2022-11-18

Converting Pandas DataFrame to Dict

Introduction

In this article, I will discuss the process of converting a Pandas DataFrame to a dictionary.

to_dict Method

The main method to convert a Pandas DataFrame into a dictionary is by using the to_dict() function. The syntax of this function is as follows:

python

dataframe.to_dict(orient='dict', into=dict)

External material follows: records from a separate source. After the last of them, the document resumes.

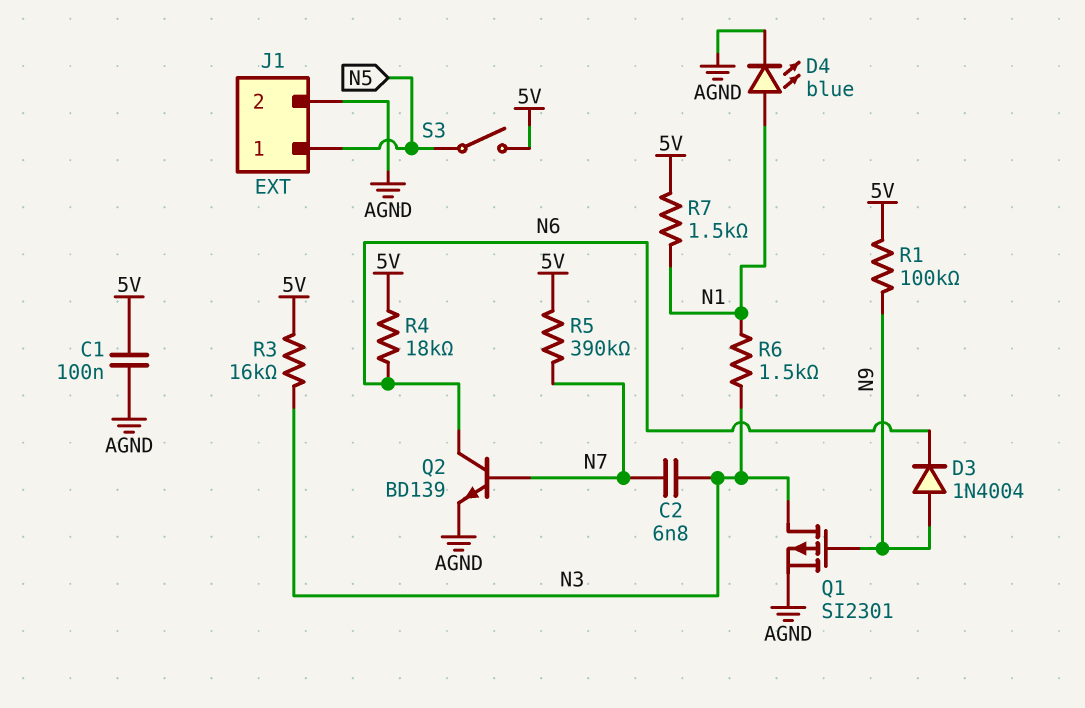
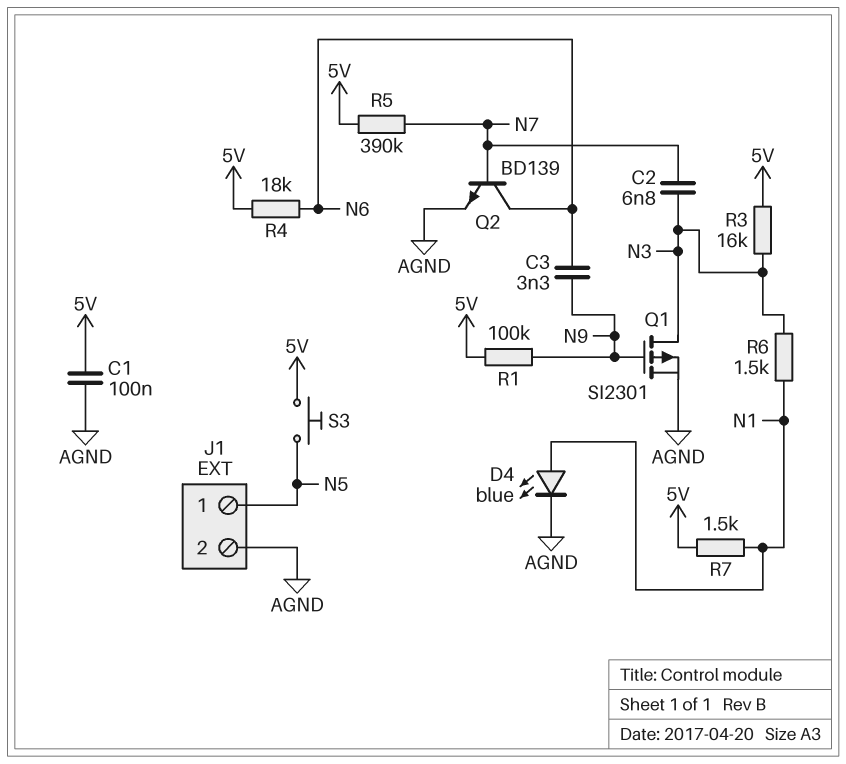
C3: none -> 3.3nF (N6, N9)
D3: diode 1N4004 (A N9, K N6) -> none
S3: switch (5V, N5) -> button (5V, N5)

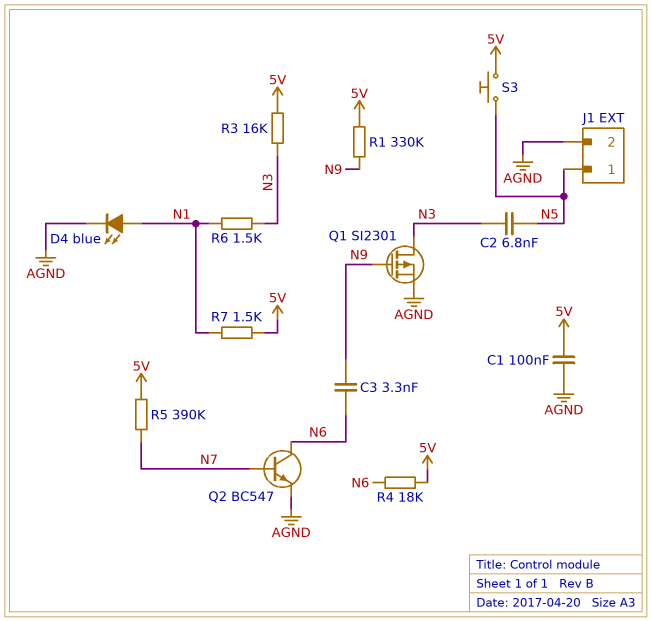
C2: 6.8nF (N3, N7) -> 6.8nF (N3, N5)
Q2: NPN BD139 (B N7, C N6, E AGND) -> NPN BC547 (B N7, C N6, E AGND)
R1: 100k (5V, N9) -> 330k (5V, N9)

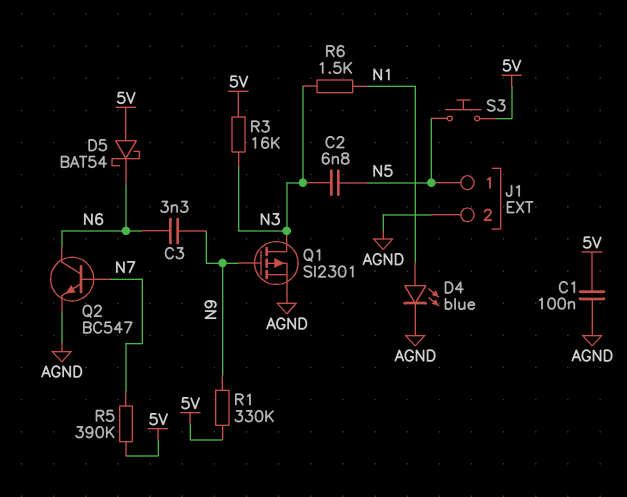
D5: none -> schottky BAT54 (A 5V, K N6)
R4: 18k (5V, N6) -> none
R7: 1.5k (5V, N1) -> none

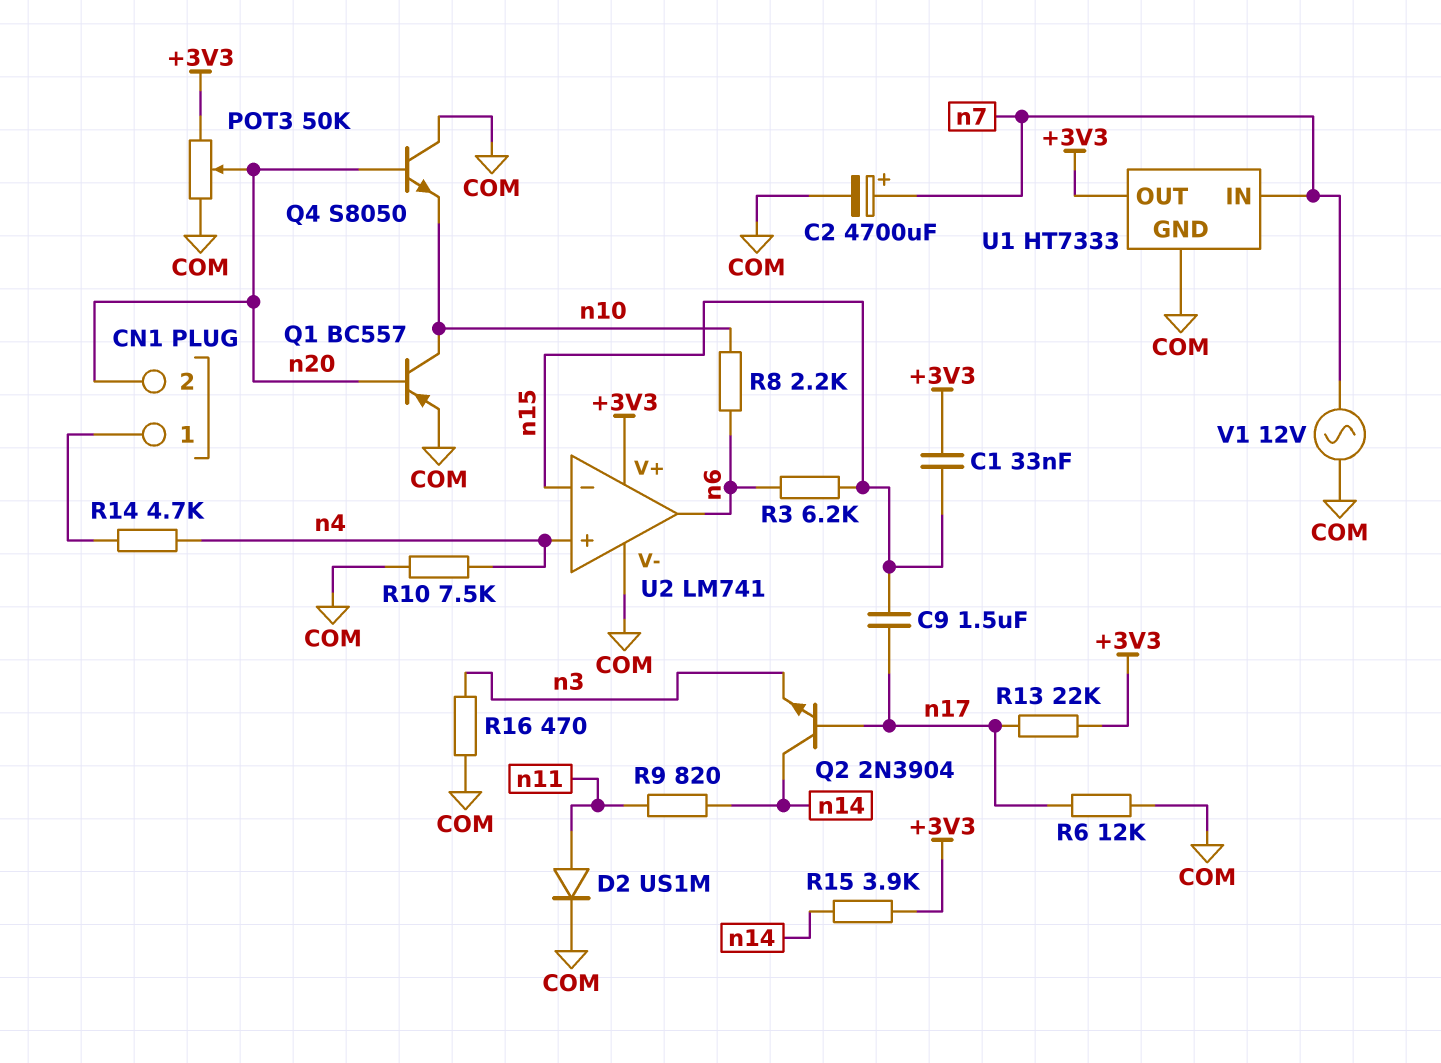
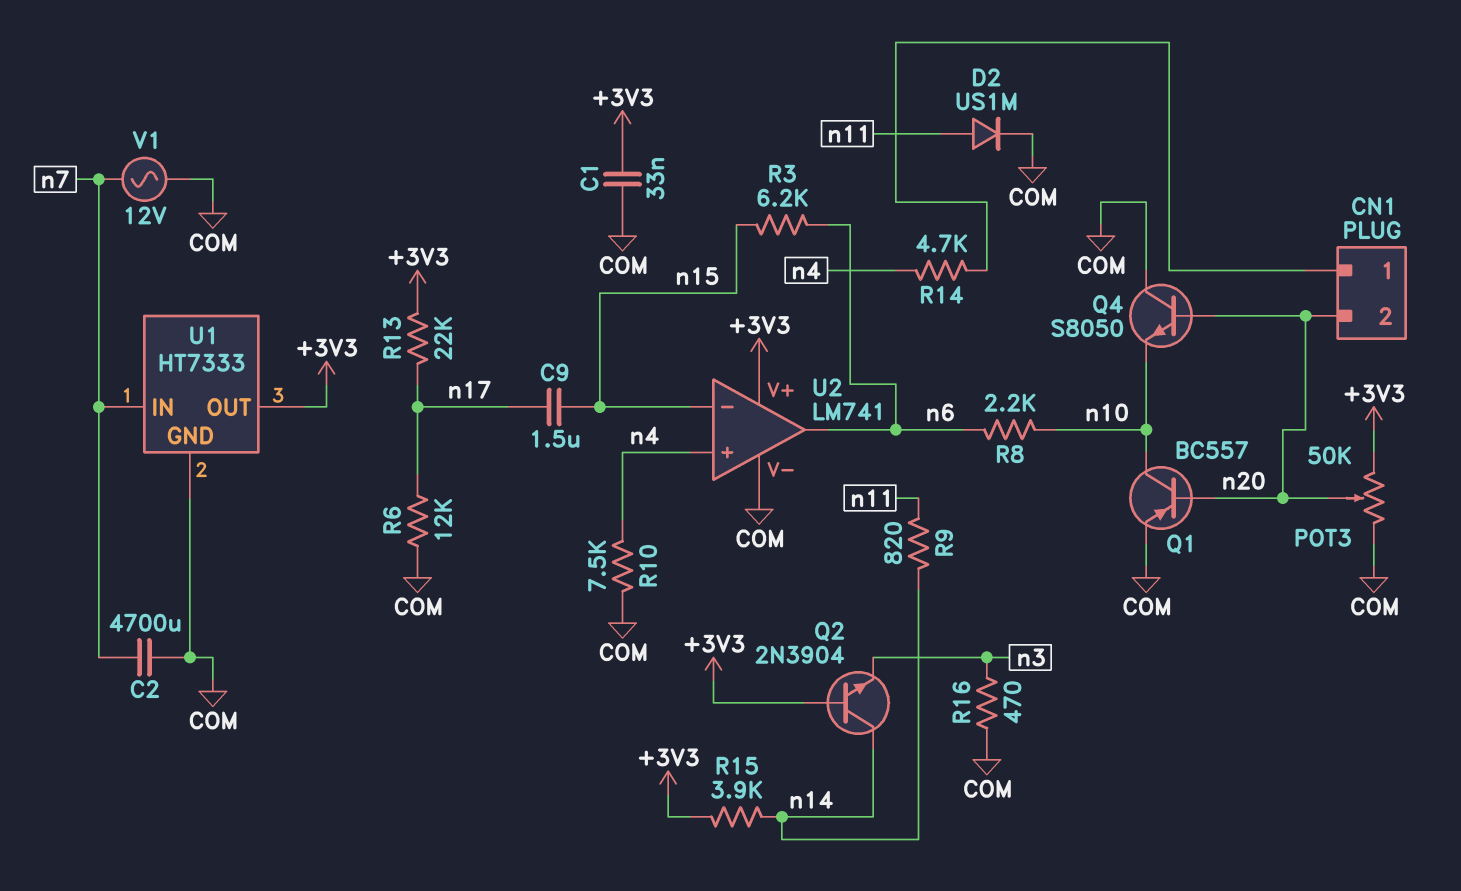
C1: 33nF (+3V3, n15) -> 33nF (+3V3, COM)
C2: 4700uF (plus n7, minus COM) -> 4700uF (COM, n7)
Q2: NPN 2N3904 (B n17, C n14, E n3) -> NPN 2N3904 (B +3V3, C n14, E n3)

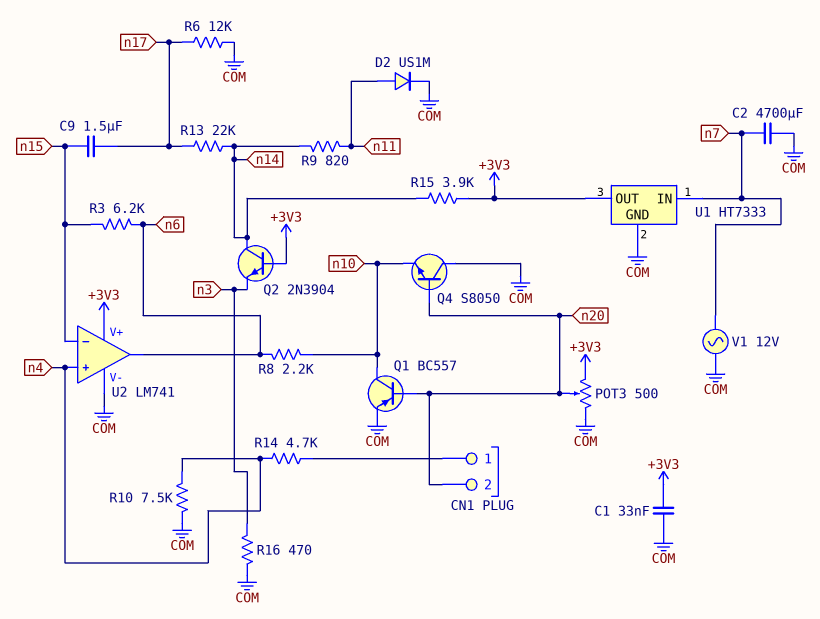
POT3: 50k (+3V3, COM, wiper n20) -> 500 (+3V3, COM, wiper n20)
R13: 22k (+3V3, n17) -> 22k (n14, n17)

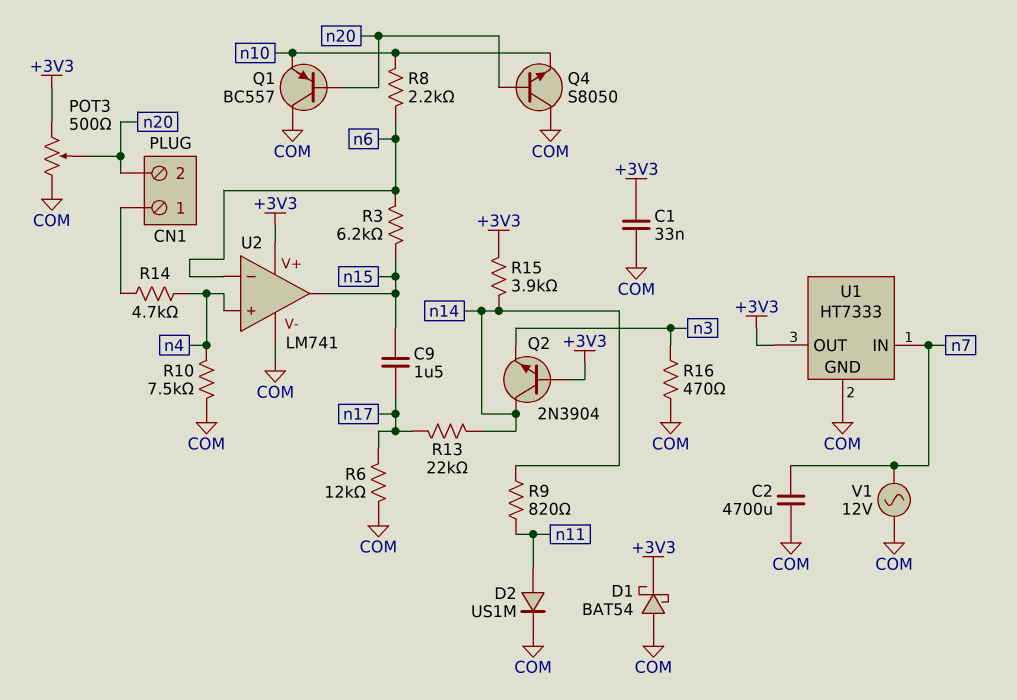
D1: none -> schottky BAT54 (A COM, K +3V3)
Q1: PNP BC557 (B n20, C n10, E COM) -> PNP BC557 (B n20, C COM, E n10)
U2 pin in-: n15 -> n6
U2 pin out: n6 -> n15

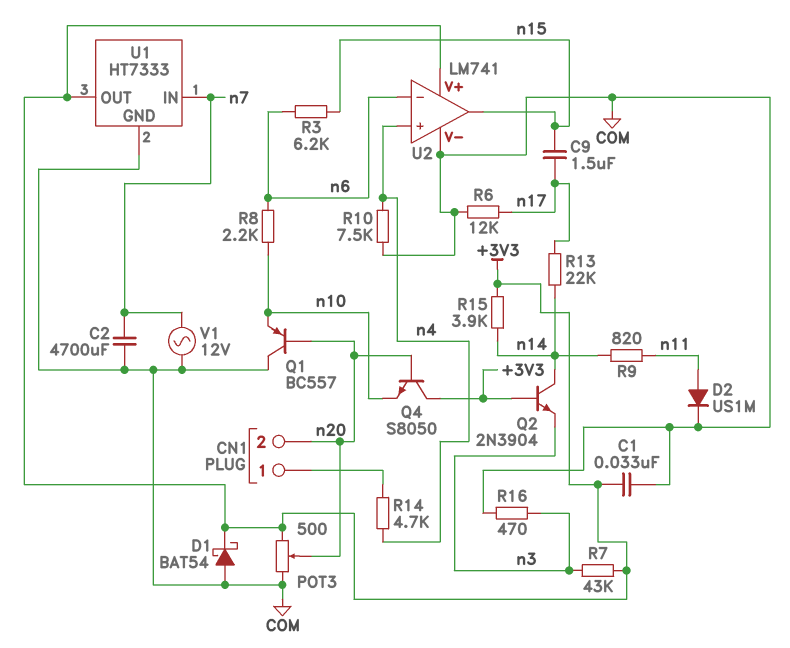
Q4: NPN S8050 (B n20, C COM, E n10) -> NPN S8050 (B n20, C +3V3, E n10)
R7: none -> 43k (+3V3, n3)

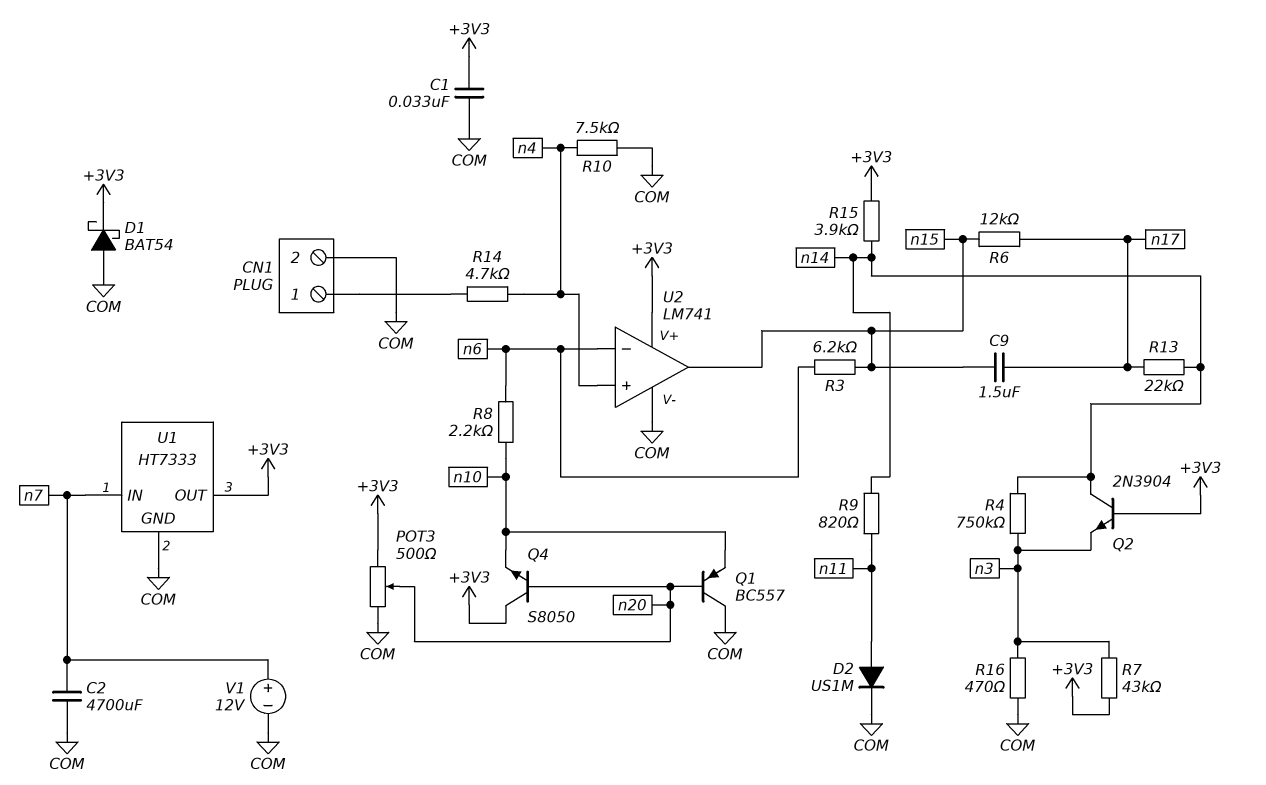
CN1 pin 2: n20 -> COM
R4: none -> 750k (n3, n14)
R6: 12k (COM, n17) -> 12k (n15, n17)
V1: AC 12V (COM, n7) -> 12V (plus n7, minus COM)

This method provides flexibility in the output format through the use of the orient and into parameters.

Orient

We will explore the orient parameter and the possible values.

dict

Setting the orient parameter to dict will create a dictionary of dictionaries, with the keys of the outer dictionary representing the column names, and the inner dictionaries containing the corresponding data.

python

import pandas as pd

data = {'A': [1, 2, 3], 'B': [4, 5, 6]}
df = pd.DataFrame(data)

result = df.to_dict(orient='dict')
print(result)

{'A': {0: 1, 1: 2, 2: 3}, 'B': {0: 4, 1: 5, 2: 6}}

list

When orient is set to list, the resulting dictionary will have the column names as keys and the column data as lists of values.

python

result = df.to_dict(orient='list')
print(result)

{'A': [1, 2, 3], 'B': [4, 5, 6]}

series

With orient set to series, the output will be a dictionary of Pandas Series objects, with the column names as keys.

python

result = df.to_dict(orient='series')
print(result)

{'A': 0    1
1    2
2    3
Name: A, dtype: int64, 'B': 0    4
1    5
2    6
Name: B, dtype: int64}

split

The split orientation generates a dictionary with three keys: index, columns, and data. The values for these keys are the index labels, column names, and data values, respectively.

python

result = df.to_dict(orient='split')
print(result)

{'index': [0, 1, 2], 'columns': ['A', 'B'], 'data': [[1, 4], [2, 5], [3, 6]]}

records

When orient is set to records, the output is a list of dictionaries, with each dictionary representing a row in the DataFrame. The keys in each dictionary correspond to the column names.

python

result = df.to_dict(orient='records')
print(result)

[{'A': 1, 'B': 4}, {'A': 2, 'B': 5}, {'A': 3, 'B': 6}]

index

Setting the orient parameter to index creates a dictionary of dictionaries, with the outer dictionary's keys representing the index labels and the inner dictionaries containing the corresponding data.

python

result = df.to_dict(orient='index')
print(result)

{0: {'A': 1, 'B': 4}, 1: {'A': 2, 'B': 5}, 2: {'A': 3, 'B': 6}}

Converting DataFrames into OrderedDict

By default, the to_dict() function returns a standard Python dictionary. However, you can also convert the DataFrame into an OrderedDict by setting the into parameter to collections.OrderedDict. OrderedDict maintains the order of keys in the dictionary, which may be useful in certain scenarios.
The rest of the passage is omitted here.